[Ndn-interest] NDN protocol principles: no privacy?

Mark Stapp mjs at cisco.com
Mon Mar 14 06:20:12 PDT 2016


wow - just to be clear:

On 3/14/16 12:07 AM, GTS wrote:
> Hi Mark,
>
> just to be clear: even if it can't be defined well, I'm all for privacy
> in any modern network architecture,
> NDN and CCN included. Note that NDN wouldn't have been funded by the NSF
> if privacy (and security)
> weren't prominent in the architecture. (NSF made
> privacy+security-by-design a major requirement
> for funding.) And I believe it was/is, indeed, prominent in NDN.
>

that is a statement I've heard repeated, but the deeds don't align with 
the words. NDN has encouraged the use of long-lived public/private key 
pairs, and that makes individuals highly observable, and vulnerable in 
the case of key compromise. I don't know whether NSF noticed, but ... 
you can't do your banking with this stuff yet - and it's been years. and 
since the folks in charge flat-out reject DH negotiation, it's a little 
hard to see how they're going to come up with any forward-secure 
approach. just exactly what privacy-by-design feature are you referring to?
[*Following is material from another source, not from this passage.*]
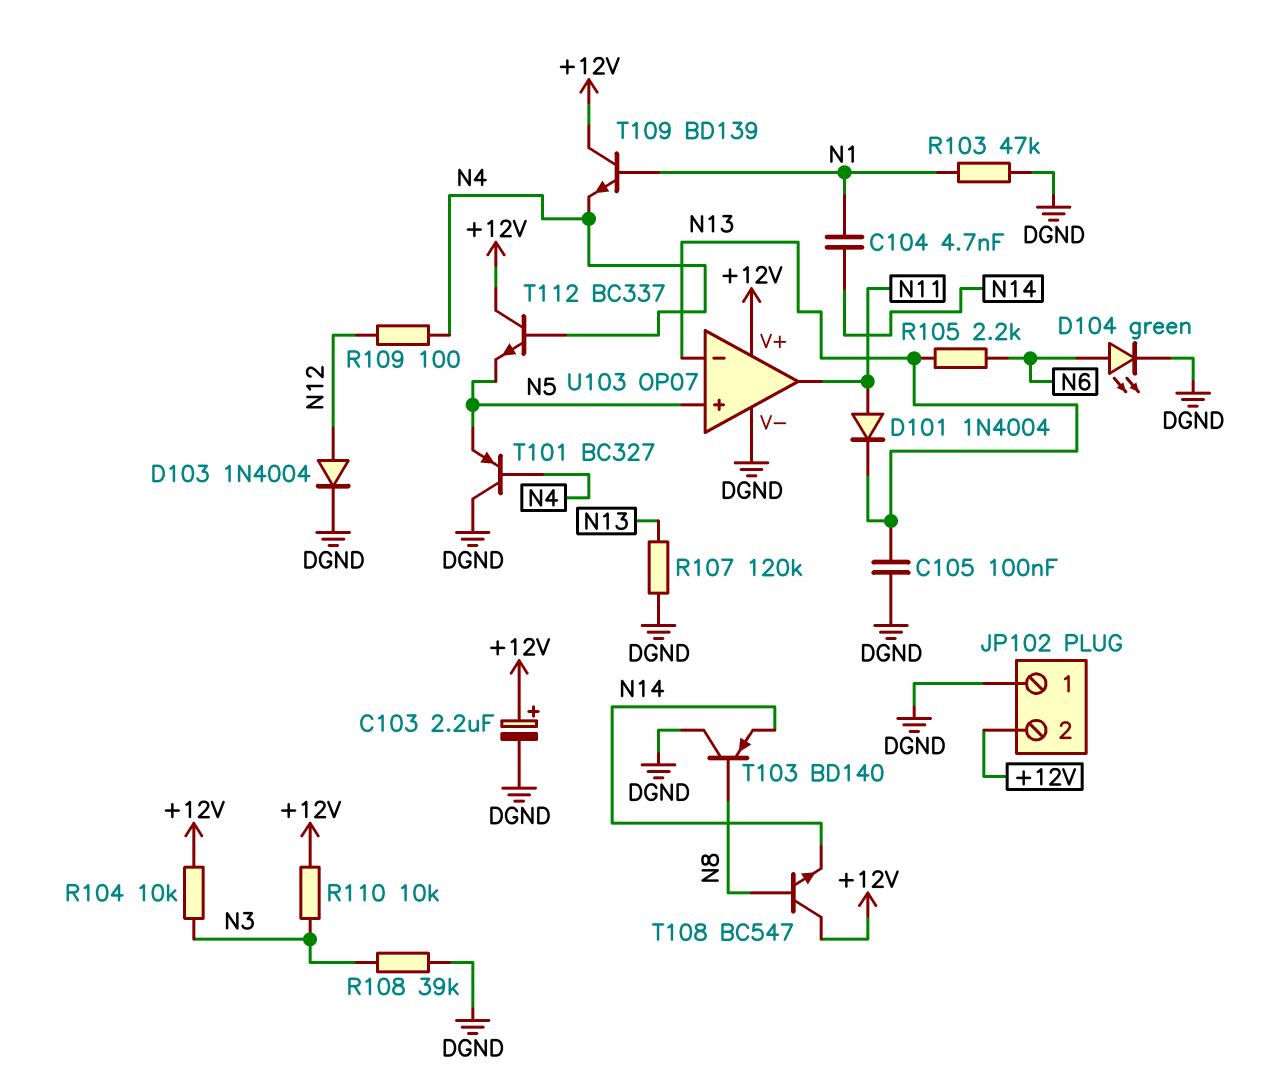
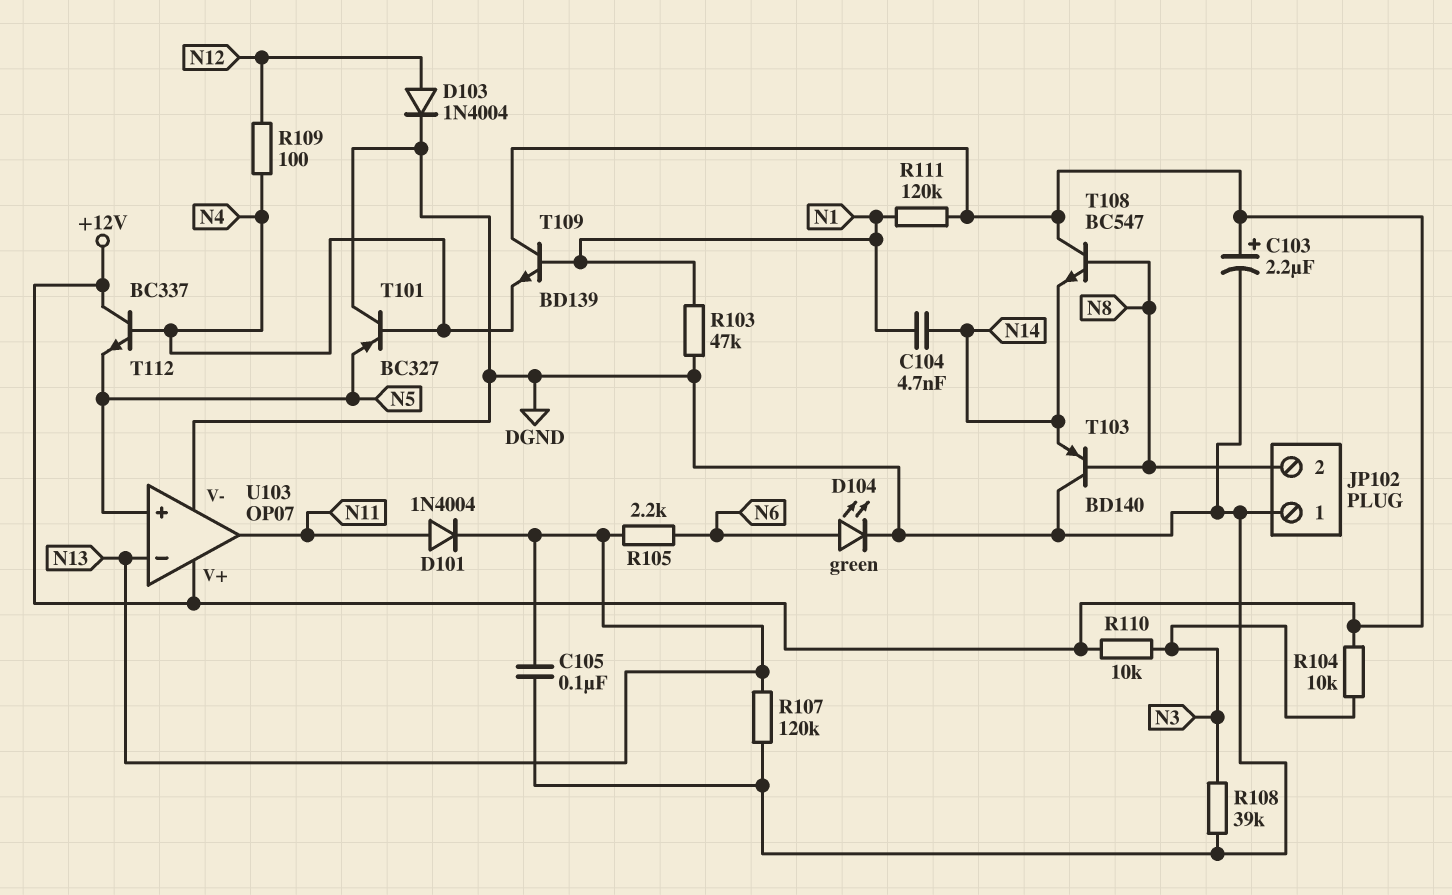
JP102 pin 2: +12V -> N8
R111: none -> 120k (+12V, N1)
> My analogy was perhaps not the best but I was trying to say that
> extolling privacy as a principle
> might be viewed as pollyannish, (sorry for another one) a bit like
> Google's (in)famous "don't be evil"
> motto.
>

just pointing out that you began by sort of implying that the principle 
was already in place - and that NSF had approved of the path NDN has 
taken. I have heard the words you echoed in your email many times - and 
so I was pointing out the absence of any privacy or confidentiality 
'principle' in the initial list of six.

[...]

> p.s. I also agree that opportunistic caching is a privacy concern,
> especially, close to
> the edges of the network. At the same time, I keep hearing that caching
> in the network core
> is unlikely. If that is true, privacy might be hard to achieve. Or,
> caching might not be used.
> After all, it's not mandatory, if I recall correctly (i.e., not only a
> router is not obliged to
> cache everything, but a producer can request "no caching for specific
> content).
>

the issue is that some of the other NDN mechanisms, like 'sync', rely on 
broadcasting and shared caching. and then that becomes a fundamental 
basis for ... every other example - the routing protocol, the NDN-RTC 
scheme, etc.

and of course (again, as I'm sure you know) the issue isn't that you 
can't _ask_ unknown routers controlled by unknown parties _not_ to 
observe you, or capture/record your communication. the issue is that 
they may act against you anyway. as an individual user, you can only 
limit what an adversary can do, and using best-practice communication 
and crypto techniques is one of the best ways we know of to accomplish that.